Somewhere in the crowd that night stood homeless people, wounded service members, flood survivors. If you looked into the ballroom, it would have been hard to distinguish the millionaires from the people who had only pennies in their pockets. They would dine on lobster and steak, nibble on white chocolate. They would shake hands with celebrities and dance until night moved into day. No one would know that a ripple of change was making its way through the crowd that night, and that the People’s Inaugural Ball, celebrating the first African American president in U.S. history, would transform lives one by one.
As they walked down 14th Street, Emily Miller and Elaine Webber might as well have been floating. Emily Miller carried an elegant hot-pink satin gown. Elaine Webber held a chocolate-and-cream designer dress with delicate hand-sewn crystals.

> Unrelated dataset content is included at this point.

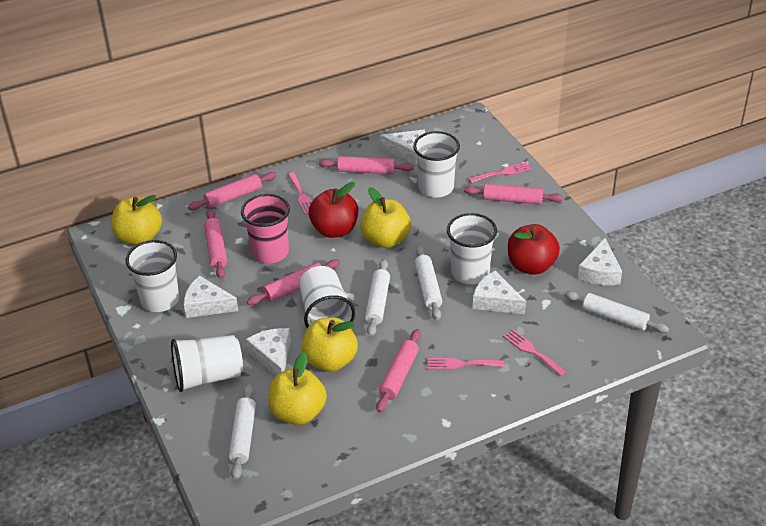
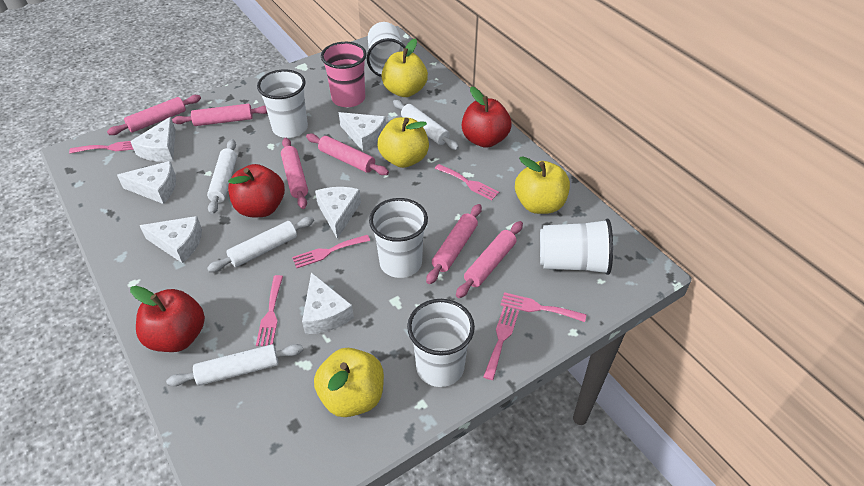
pink fork: 4 -> 6
red apple: 2 -> 3
white cheese: 5 -> 6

Nobody watching the women as they made their way toward the JW Marriott Hotel that January night in 2009 would have known that, not long ago, they had been living on the streets, addicted and homeless.
“I preferred to eat food out of trash cans and save my money for drugs,” Elaine said. She had spent 10 years sitting at a bus stop, passing out and coming to — no clean clothes, no bath for days, sometimes months.

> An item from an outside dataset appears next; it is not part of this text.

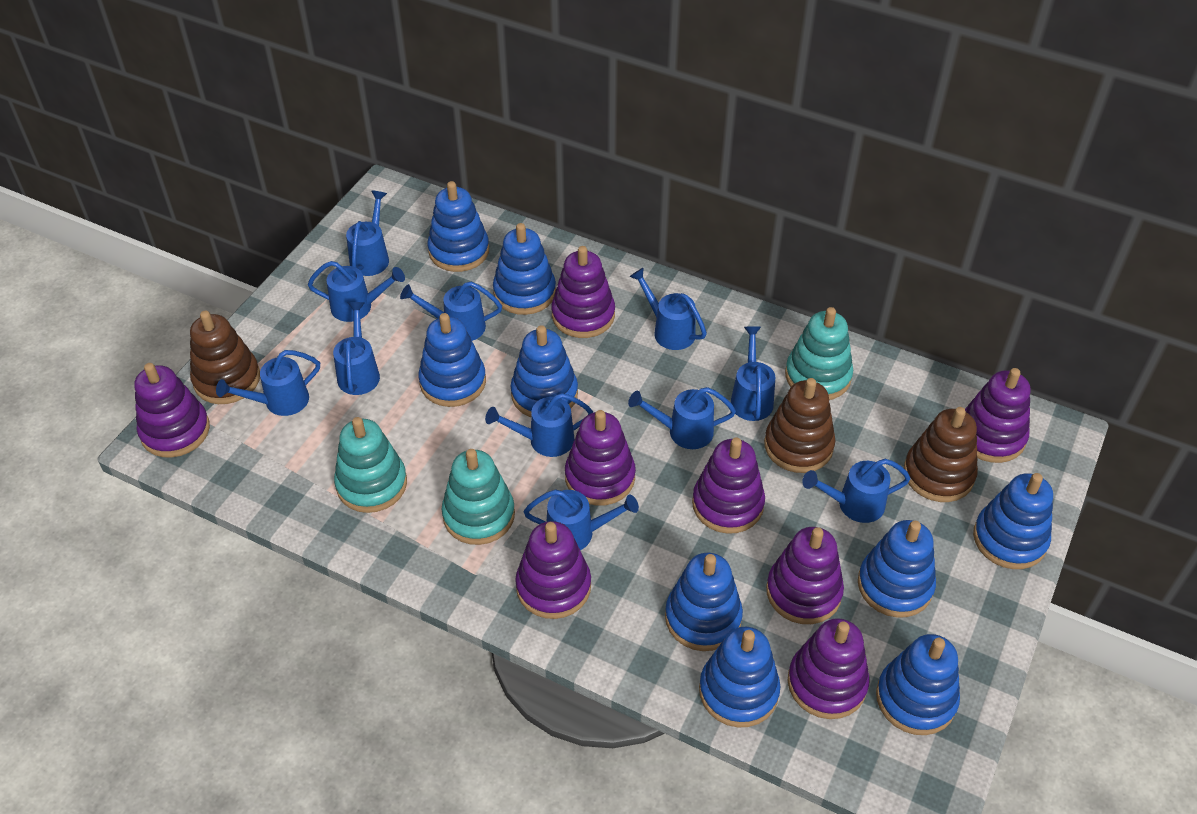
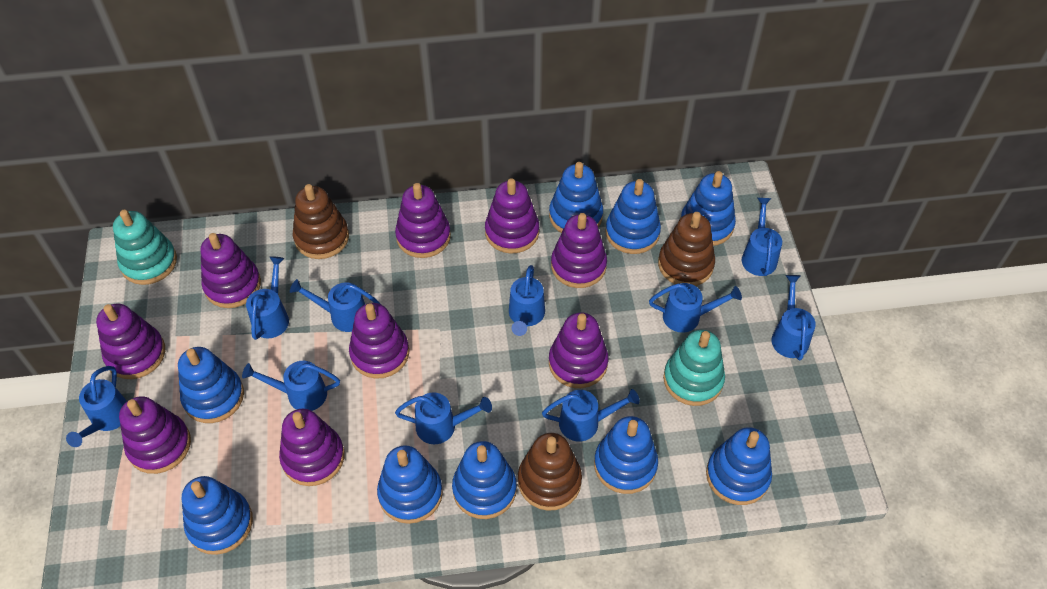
blue watering can: 11 -> 10
purple stacking toy: 8 -> 9
turquoise stacking toy: 3 -> 2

Emily would say she felt so down, she couldn’t see up. She didn’t realize that deep inside her a light was still on, and that someday, someone would see it.

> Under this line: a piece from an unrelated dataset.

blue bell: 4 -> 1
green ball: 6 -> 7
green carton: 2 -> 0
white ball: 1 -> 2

Yet here they were, heading to the ball with their hair done and nails painted, about to step into history, sensing but not completely knowing that the ball this night would change their lives forever.
This was one party they did not want to be late for.
“Hurry,” Emily said to Elaine. “I feel like Cinderella.”
At the Marriott on Pennsylvania Avenue NW, the host of the ball, Fairfax County philanthropist Earl W. Stafford, waited in a black tuxedo. About two weeks before, the millionaire had sold Unitech, a simulation technology company he had founded in 1988, to Lockheed Martin for an undisclosed amount.
The deal had been stressful, but now he could turn his attention to what he believed he was meant to do in life: help the disadvantaged, the homeless, the dying, the wounded, the disabled. People overlooked by society. The son of a part-time Baptist minister and a man of deep faith himself, he had set up the Stafford Foundation, a Christian nonprofit group, in 2002 and now could focus on it.
The inspiration to throw the ball had come during the 2008 primaries before he knew Obama would be president.
“I ... bought the presidential suite at the Hay-Adams six months ahead of time because I thought I would have some underserved homeless there to watch the parade, have some food and go home,” he said. But something told him that would be too little.
So, he paid $2 million for hotel rooms, transportation, food, gowns and tuxes, and invited 450 for a night beyond their most outlandish dreams.
In 1972, MIT scientist Edward Lorenz presented a paper titled “Predictability: Does the Flap of a Butterfly’s Wings in Brazil Set Off a Tornado in Texas?” in which he asked whether a small catalyst could lead to a bigger change.